14 March 2004
back to business
Enough of haikus
I will go back to writing
at least 'til tax day.
Incidentally, somewhere along the line it was passed to me the information that a haiku is not just a haiku because it follows the 5-7-5 syllables rule, but also if and only if it somehow alludes to the seasons; thus my somewhat stilted ones these past few days. I figured I could get away with a haiku instead of something real, though I may never know how many poetry haters my little stunt has weeded out of my readership. That worries me little, as it is so nice to have an audience I can count without needing to remove my shoes.

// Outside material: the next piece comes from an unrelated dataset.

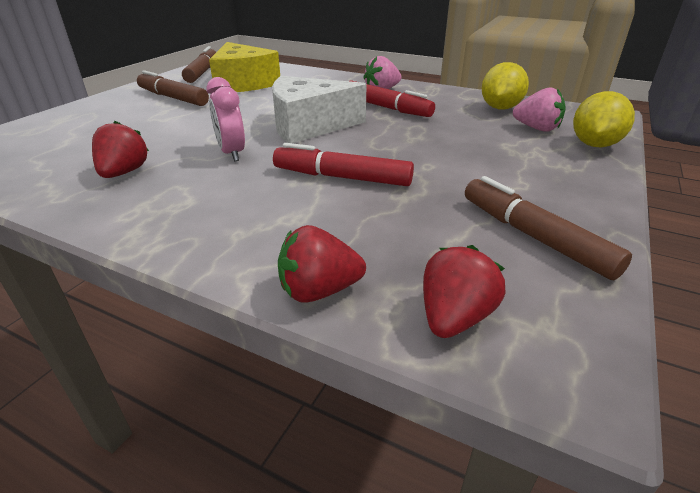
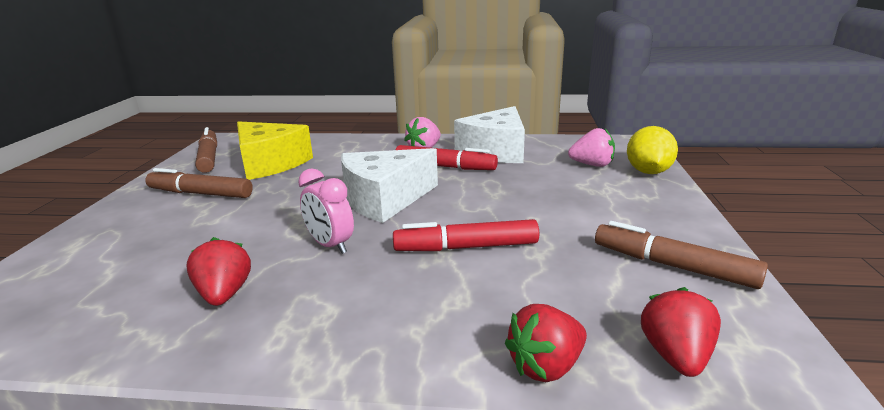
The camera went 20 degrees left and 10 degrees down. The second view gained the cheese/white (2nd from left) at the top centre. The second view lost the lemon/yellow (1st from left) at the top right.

So back to my audience. I too play an audience much of the time, though I prefer to do so for movies more so than web pages. This weekend (and some of my haiku days too) I have watched many a movie and will now expound at length about them.
First, though, I feel I need to come clean about yesterday's "entry" regarding my cigarette email. That message in fact arrived this morning so to say that I received it yesterday is a fabrication, an untruth, a lie. Please forgive me. Last night I had intended to write something about the intentions of moviemakers but was foiled by a random mySQL socket error and this morning I felt less like blathering on about film and more like getting something posted before anybody noticed my lapse. After all, I've got something of a streak going, having posted something (if only a haiku) everyday since around Christmas.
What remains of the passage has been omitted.